Deux cent cinquante petits kilomètres séparent Bailleul de Bois le Duc. Le réalisateur Bruno Dumont a choisi lui aussi de plonger son P'tit Quinquin dans les affres de l'apocalypse pour une deuxième saison encore plus loufoque de sa saga télévisuelle, Coincoin et les Z'inhumains. Bruno Dumont est né lui à Bailleul. C’est quoi ce bordel Carpentier ! C’est la Flandre quoi ! Ils sont tous là dans un univers saturé créé pour la dézingue. Bruno Dumont et Jérôme Bosch n’expliquent pas, ce serait trop long. Dumont rajoute aux trois dimensions boschiennes (crime, châtiment, rédemption) celle du cri, de la logorrhée, du hoquet, du borborygme et de l’éructation ; celle des mots inaptes à exprimer, presque celle de l’enfance ou du grand âge Alzheimerisé. Le cinéaste à l’image de son modèle propose un univers nostalgique non encore perverti par le verbe, celui du cinéma des Lon Chaney, Emil Jannings, Fitz Bowling ou Eric Campell, des gueules grimaçantes, gargouillantes saturée de khôl, de sourcils circonflexes et méphistophéliques, de bouches distordues. Une vérité binaire, ante-freudienne des seuls rire et larmes, une apaisante définition manichéenne du bien et du mal, du beau et du laid joué en noir et blanc. En ressort un univers vide purgé des mots, du sens, de la trajectoire. Juste des images.
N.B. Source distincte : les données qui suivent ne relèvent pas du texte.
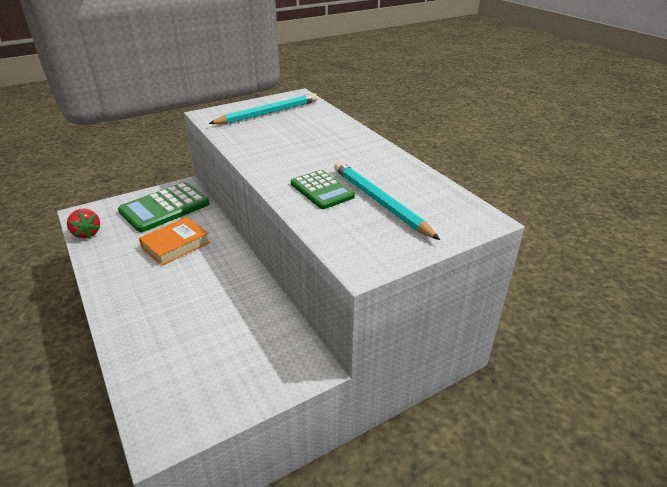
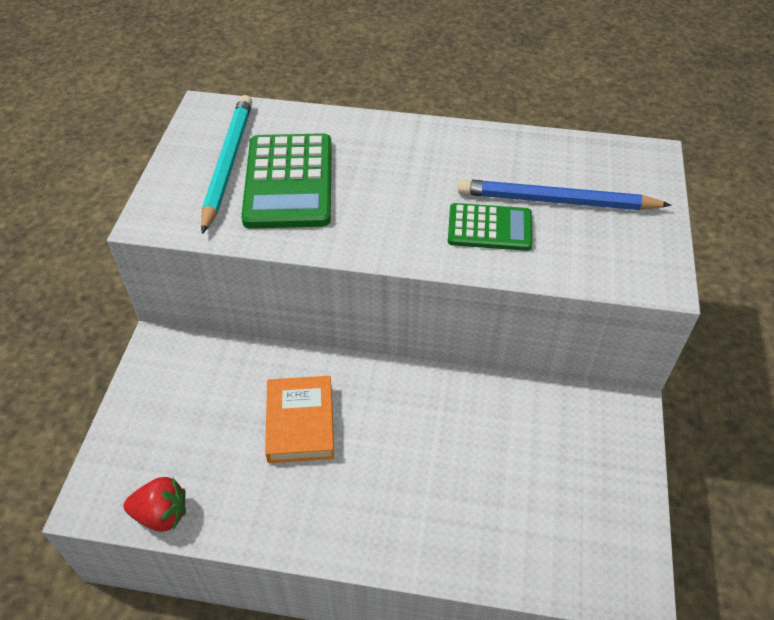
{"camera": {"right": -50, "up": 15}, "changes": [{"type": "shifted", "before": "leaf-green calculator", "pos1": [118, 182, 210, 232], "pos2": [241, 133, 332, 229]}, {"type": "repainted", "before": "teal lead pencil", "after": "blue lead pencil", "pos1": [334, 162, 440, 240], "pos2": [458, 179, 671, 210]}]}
L’œil caméléonesque, la paupière bovine du commissaire Roger Van der Weyden (ne pas confondre, mais après tout pourquoi pas, avec Rogier van der Weyden autre pinceau Flamand de taille), alias Bernard Pruvost, n’expriment rien d’autre que la parfaite inexpressivité embarrassée de Dieu au huitième jour : c’est quoi ce bordel ? L’ange exterminateur de voitures de fonction, l’hallucinant bras gauche du créateur, Carpentier, à la ville Philippe Jore répondra c’est quand même pas l’Apocalypse… La fin des vivants, des morts et de la gendarmerie. On mesurera l’inconvénient de prétexter n’avoir pas quatre bras lorsqu’on a deux mains gauches et le substantiel avantage de la proposition inverse. Une pluie de brin, vite rebaptisée glu s’abat sur le boulonnais et ses habitants. Probablement d’origine extraterrestre (divine ou pas), l’aléa ne créé d’autre inconvénient que de cloner (clowner serait plus idoine) une poignée d’individus dont le commissaire Van der Weyden, l’oncle Danny (Jason Cirot), Eve (Lucy Caron) et quelque anonymes hauts en couleur.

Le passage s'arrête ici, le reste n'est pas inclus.